As for the choice of the metric, my concern was that syncs on files had the possibility of only measuring part of what we actually want to reduce, which is "are writes having to wait due to starved out IO". If a theoretical batch commit metric goes up because the average batch has to wait longer to apply due to batches ahead of it, that is an even earlier indicator of us wanting to become more write-friendly than actually letting IO starve out and then affect syncs or something.

All of the above is rough because I do expect it to be tuned by / guided by experimentation, so the experimentation you're doing is very valuable in helping make that decision. If fsync latency ends up being a solid indicator, I'm happy to go with it too.

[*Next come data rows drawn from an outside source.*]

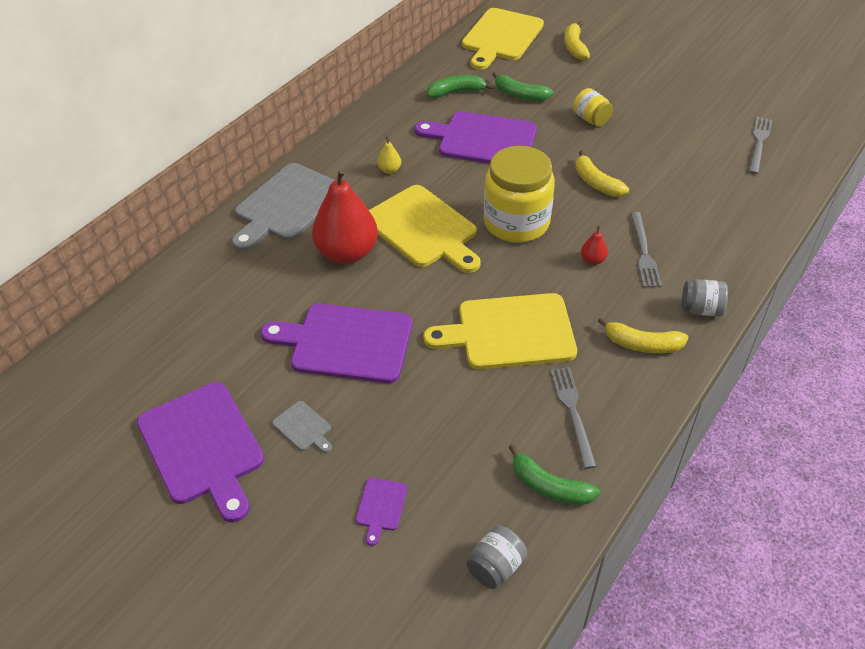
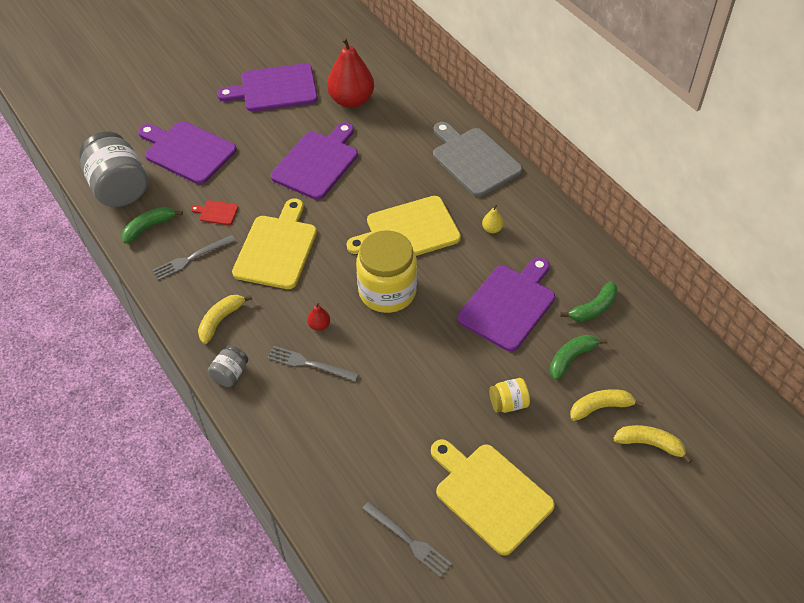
camera: 110 degrees right, 5 degrees up
(303, 427) = (262, 131): grey cutting board -> none
(347, 253) = (403, 181): red pear -> red pear (351, 100)
(381, 507) = (187, 151): purple cutting board -> purple cutting board, size x2.36
(456, 92) = (593, 308): green banana -> green banana turned 45 degrees clockwise
(483, 417) = (217, 212): none -> red cutting board
(495, 567) = (119, 188): grey jar -> grey jar, size x2.10
(501, 37) = (689, 380): yellow cutting board -> yellow cutting board (490, 495)
(573, 412) = (191, 258): grey fork -> grey fork turned 135 degrees clockwise
(596, 183) = (411, 367): yellow banana -> yellow banana (600, 407)

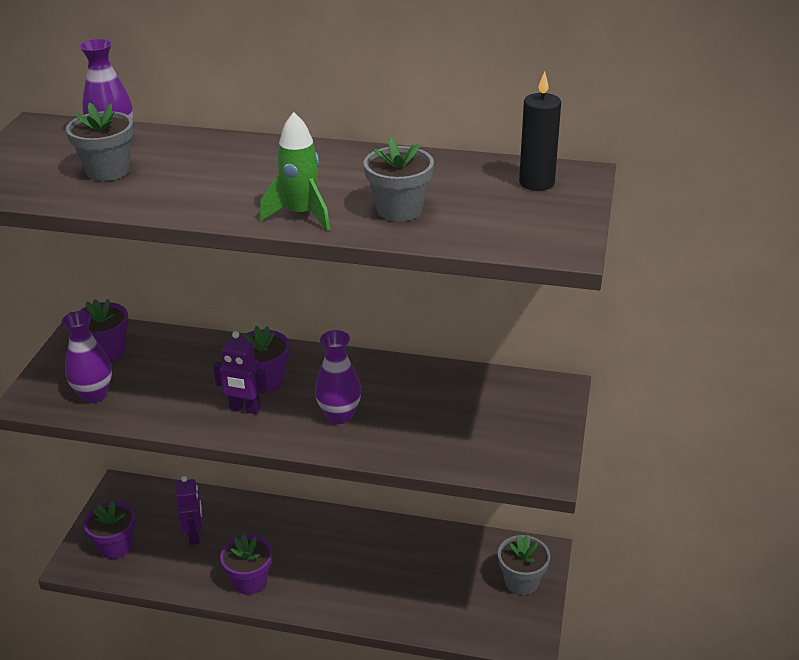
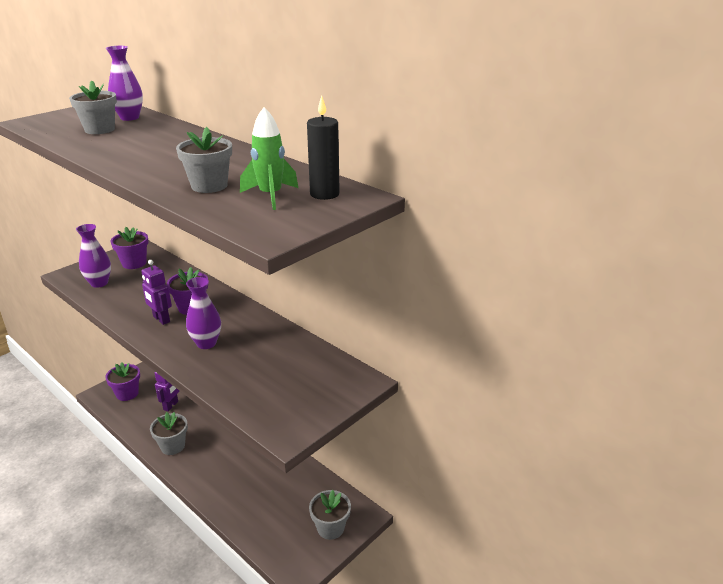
camera: 30 degrees right, 5 degrees down
(250, 581) = (172, 446): purple flower pot -> grey flower pot
(301, 215) = (150, 174): green rocket -> green rocket (270, 196)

itsbilal commented 3 years ago

On further thought: we probably never want to throttle writes to memtables (as that’ll just get more KV operations to queue up in memory and increases chances of OOM), and we could probably have flushes remain unpaced; there can only be one flush at a time anyway.

The better place for control of incoming write traffic is going to be admission control. Other than compaction concurrency and compaction pacing I’m not sure if we have control over that many throughput valves in Pebble.

The other thing that I’m trying to stay away from, is having variables (whether automatic or manually set) around provisioned IOPS or throughput in MB/s. We might see noise from other stores, other processes, other “noisy neighbours” which we see from time to time when benchmarking on AWS, and we need to be able to react to that instead of trying to use up a theoretical target throughput.

bananabrick commented 3 years ago

Thanks for the feedback! My idea was only at a high level, so it will be difficult to give concrete answers without further experimentation.

We both ask a similar question at the end about what to actually throttle when the problematic metric worsens, and I think the story there is going to be incomplete without admission control.

I want to throttle or increase bytesPerSecond according to L. Whatever mechanism we want to throttle will make calls into the rate limiter. It could be either flushes, or compactions, or both, or even other pathways which issue writes to the disk. We can have some notion of priority to make sure that compactions/flushes get higher priority, if we want.

I'm not trying to auto-tune the compaction concurrency, although, maybe that's something we should consider.

Throttle down memtable writes when write IO latency is high beyond a high-watermark amount, to let compactions catch up.

I don't think we should be throttling foreground traffic using this rate limiter.

2.Throttle up concurrent compactions when write IO latency is low below a low-watermark amount (suggesting additional available resources), and retain existing checks to increase it when L0 read-amp is high.

I was thinking of making this rate limiter centre around the bytesPerSecond. I'm not sure if concurrent compactions are relevant. If we write both a cpu/io based rate limiter, then we can potentially get rid of the concurrent compactions variable.

We could pace subsequent compactions - and that pacing can be mathematically determined by 1) how high the IO latency is, and 2) how low the L0 read-amp is.

My understanding is that low L0 read-amp shouldn't limit compaction throughput. It should only be limited by not having enough IO resources available.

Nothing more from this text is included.